Using reflexivity in Coq

I was trying out the examples from the Coq documentation Software Foundations (http://www.cis.upenn.edu/~bcpierce/sf/current/Induction.html#lab40) when I noticed that to solve the example give in the link:

Theorem andb_true_elim1 : ∀b c : bool,
  andb b c = true → b = true.
Proof.
  intros b c H.
  destruct b.
  Case "b = true". (* <----- here *)
    reflexivity.
  Case "b = false". (* <---- and here *)
    rewrite ← H.
    reflexivity.
Qed.

we are destructing b which appears on the left of c for "andb". However to do the exercise that follows in the book i.e.

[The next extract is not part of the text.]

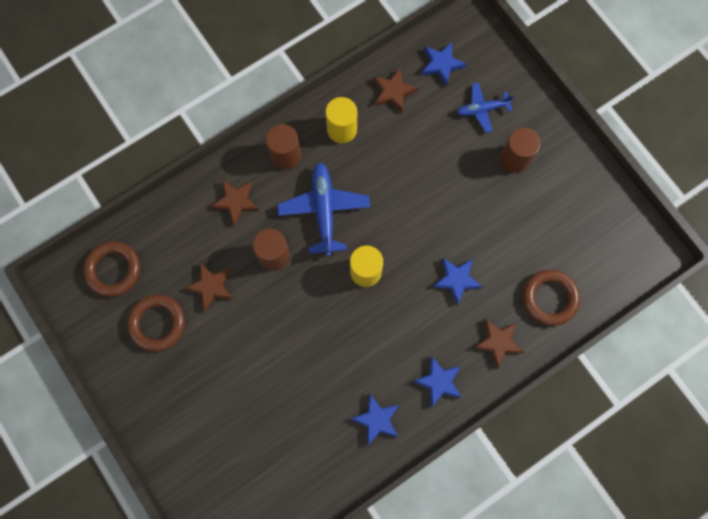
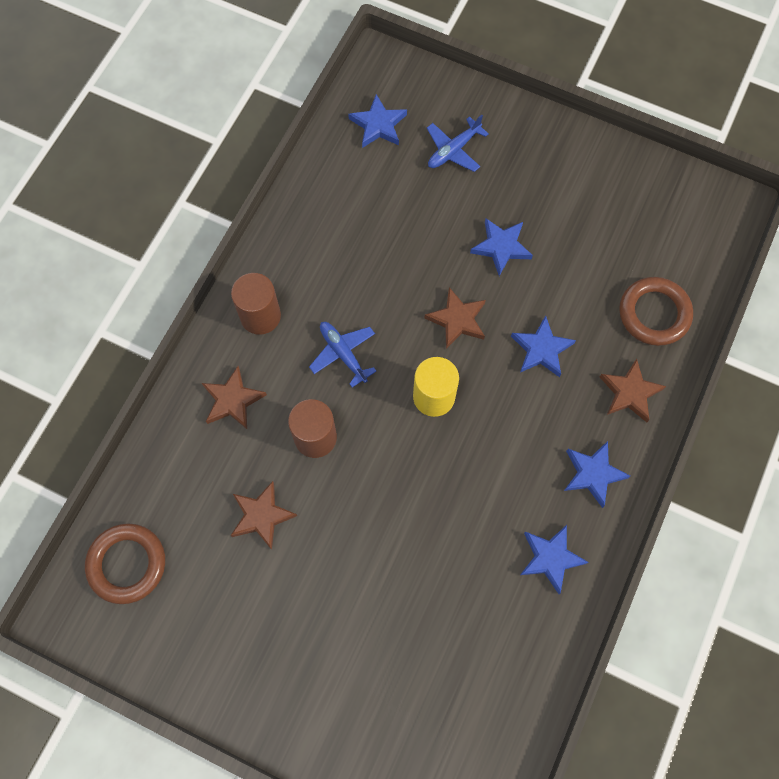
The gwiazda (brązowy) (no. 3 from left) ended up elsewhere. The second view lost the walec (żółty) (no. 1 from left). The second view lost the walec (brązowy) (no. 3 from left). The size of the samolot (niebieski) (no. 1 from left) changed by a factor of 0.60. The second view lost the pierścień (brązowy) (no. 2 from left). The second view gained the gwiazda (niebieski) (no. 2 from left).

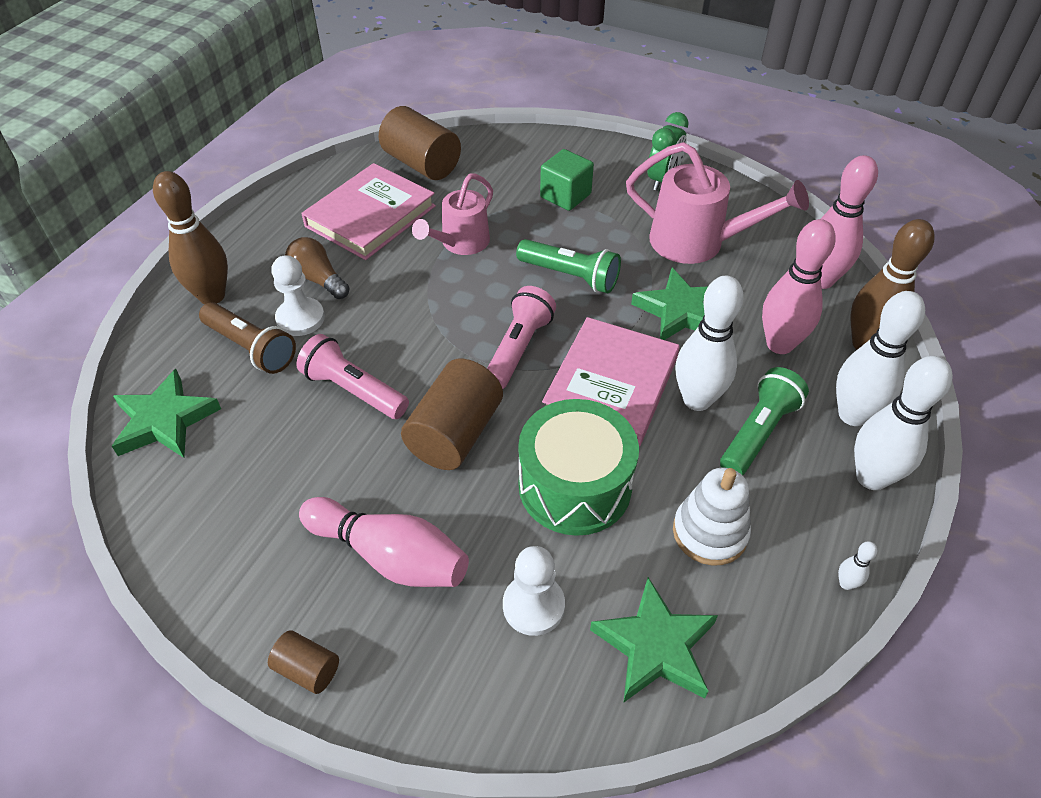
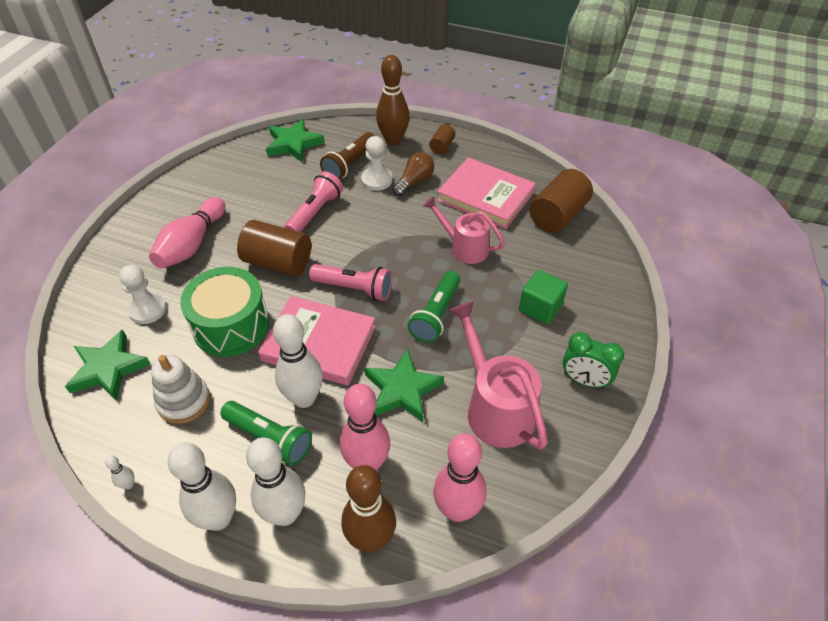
The konewka (różowy) (no. 2 from left) ended up facing another way, 135 degrees clockwise from before. The walec (brązowy) (no. 1 from left in the first image) ended up elsewhere.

Theorem andb_true_elim2 : ∀b c : bool,
  andb b c = true → c = true.
Proof.
  (* FILL IN HERE *) Admitted.

I found the same method does not help. "reflexivity" did not help which I assume is due to the position of 'b' in the subgoal. Eventually I completed the proof in the following manner:

Theorem andb_true_elim2 : forall b c:bool,
andb b c = true -> c = true.
Proof.
intros b c H.
destruct c.
Case "c=true".
reflexivity.
Case "c=false".
rewrite <- H.
destruct b.
reflexivity.
reflexivity.
Qed.

Can someone explain why the above code worked and the following dint?

Theorem andb_true_elim2 : forall b c:bool,
andb b c = true -> c = true.
Proof.
intros b c H.
destruct c.
Case "c=true".
reflexivity.
Case "c=false".
rewrite <- H.
reflexivity.